There is growing evidence that exercise and depression are linked and that regular aerobic exercise has a beneficial effect on mood control from those who suffer from depression in general. Therefore it isn’t surprising that research shows that exercise is helpful for people with SAD as well.
But aside from this exercise has a number of benefits, including:
- It is likely to make you live longer
- It may reduce your risk of breast cancer
- It helps your body heal faster after injury
- It raises your good cholesterol
- Helps you sleep better
- Reduces your chances of adult onset diabetes
- Decreases your risk of a stroke
- May improve your memory
- Your sexual function may improve
- Reduces the risk for various cancers
- Improves your balance
- Makes your bones stronger
- It saves you money – your medical costs are likely to decline!
Combining exercise and light therapy
Combining light therapy and exercise should be more potent than doing either in isolation. Typically people who try and keep Seasonal Affective Disorder at bay through exercise alone find it difficult to have the will power to maintain an exercise regime throughout the winter.
So why not walk briskly or go for a jog outdoors on a bright winter day, or if it is dull outside you might be able to workout in front of your light box. Either way light therapy will keep you motivated to exercise and the exercise will be good for mood and weight control.
Finding an exercise regime
Quite simply, find something you enjoy or can at least tolerate. Any exercise is better than no exercise and if you enjoy it you are more likely to stick with it.
Also finding an exercise buddy can make a difference – you can motivate each other. I try to go out for runs regularly in the winter and find it much easier if I have someone to go with. Likewise I am sure we have all, at one time or another, seen walking groups out together for their daily walk.
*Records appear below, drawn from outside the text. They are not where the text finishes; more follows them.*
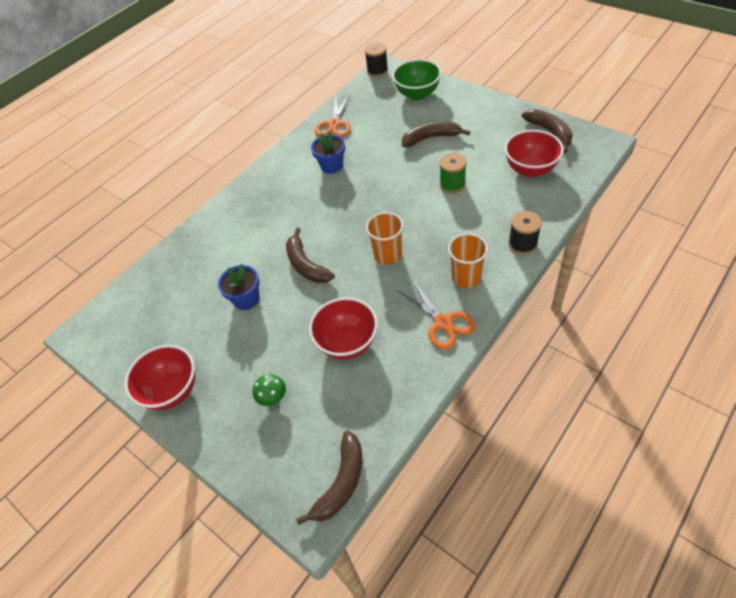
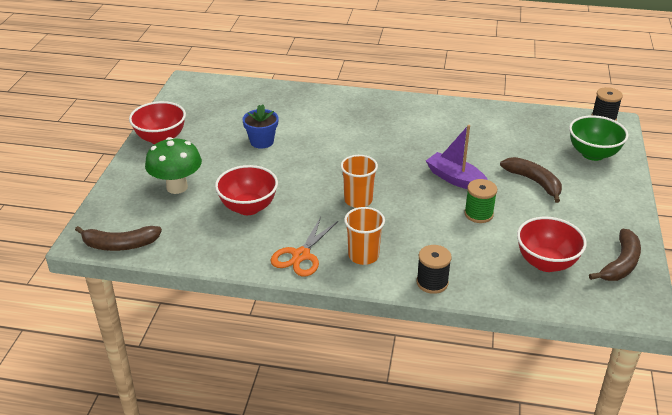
camera: 55 degrees right, 15 degrees down
(273, 398) = (177, 187): green mushroom -> green mushroom, size x1.96
(306, 264) = (317, 159): brown banana -> none
(332, 166) = (443, 134): blue flower pot -> none
(334, 124) = (500, 118): orange scissors -> none
(398, 181) = (455, 179): none -> purple boat

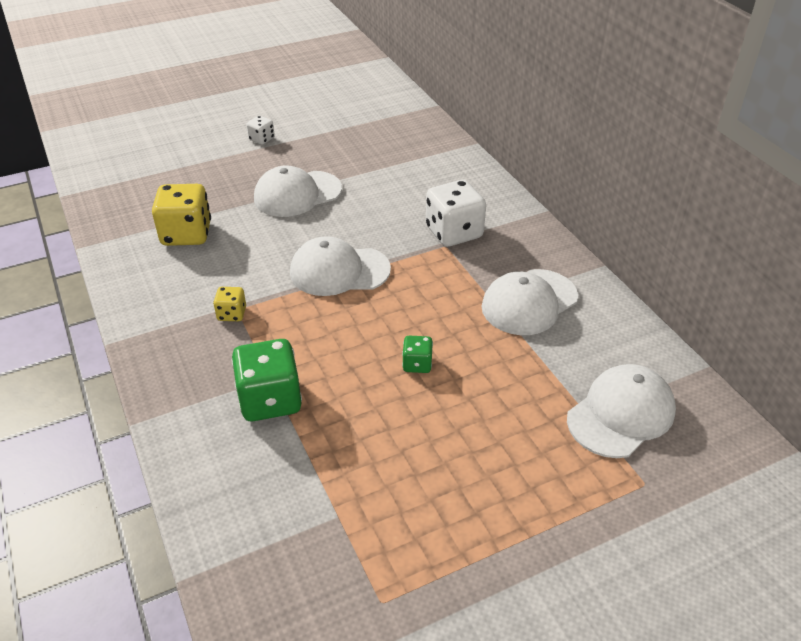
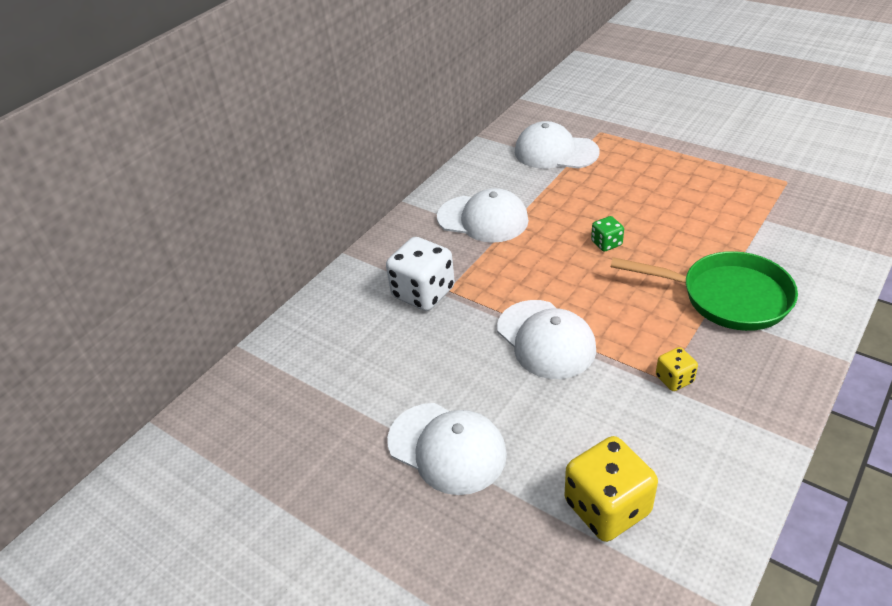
camera: 115 degrees left, 0 degrees up
(261, 139) = (341, 576): white dice -> none
(270, 400) = (727, 297): green dice -> green pan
Quite often in the winter I do find it hard to motivate myself to go out for a run, so I try and focus on the end result – I know how good it will feel when I get in from a brisk run and keep that thought in my head and force myself to do it.
Take baby steps
Start your exercise regime in small steps. Don’t try running three miles the first time out. Start slowly and gradually increase your exercise time.
How does exercise help?
When you exercise the brain generates a substance called endorphins. Endorphins create a sense of well-being, pleasure and reduced feelings of pain and distress and work in the same way as heroin and morphine.
Start by walking the stairs instead of getting the elevator, walk around whilst you are on the phone, wander around the mall or take a walk at lunchtime.
Exercise can increase energy, decrease cravings and improve mood and just remember any amount of exercise is better than nothing.
Aerobic exercise can be especially beneficial, this is an activity that gets your heart beating and your blood circulating faster. Benefits include:
- Strengthening of the heart
- Toning muscles
- Strengthening and improving respiration
- Increased energy
- Better oxygenation
There are lots of aerobic exercises. You can ride a bike, jog, play tennis, take an aerobic exercise class at a gym, play basketball, run, kick box, hike, swim or walk briskly.
At winter specifically you can ice skate, cross country ski, snow shoe and play ice hockey.
Strength training is what is known as anaerobic exercise. The advantages include building muscle and burning calories.
You don’t necessarily need to spend a lot of money either – you can build muscle through sit-ups, push ups, lunges or squats.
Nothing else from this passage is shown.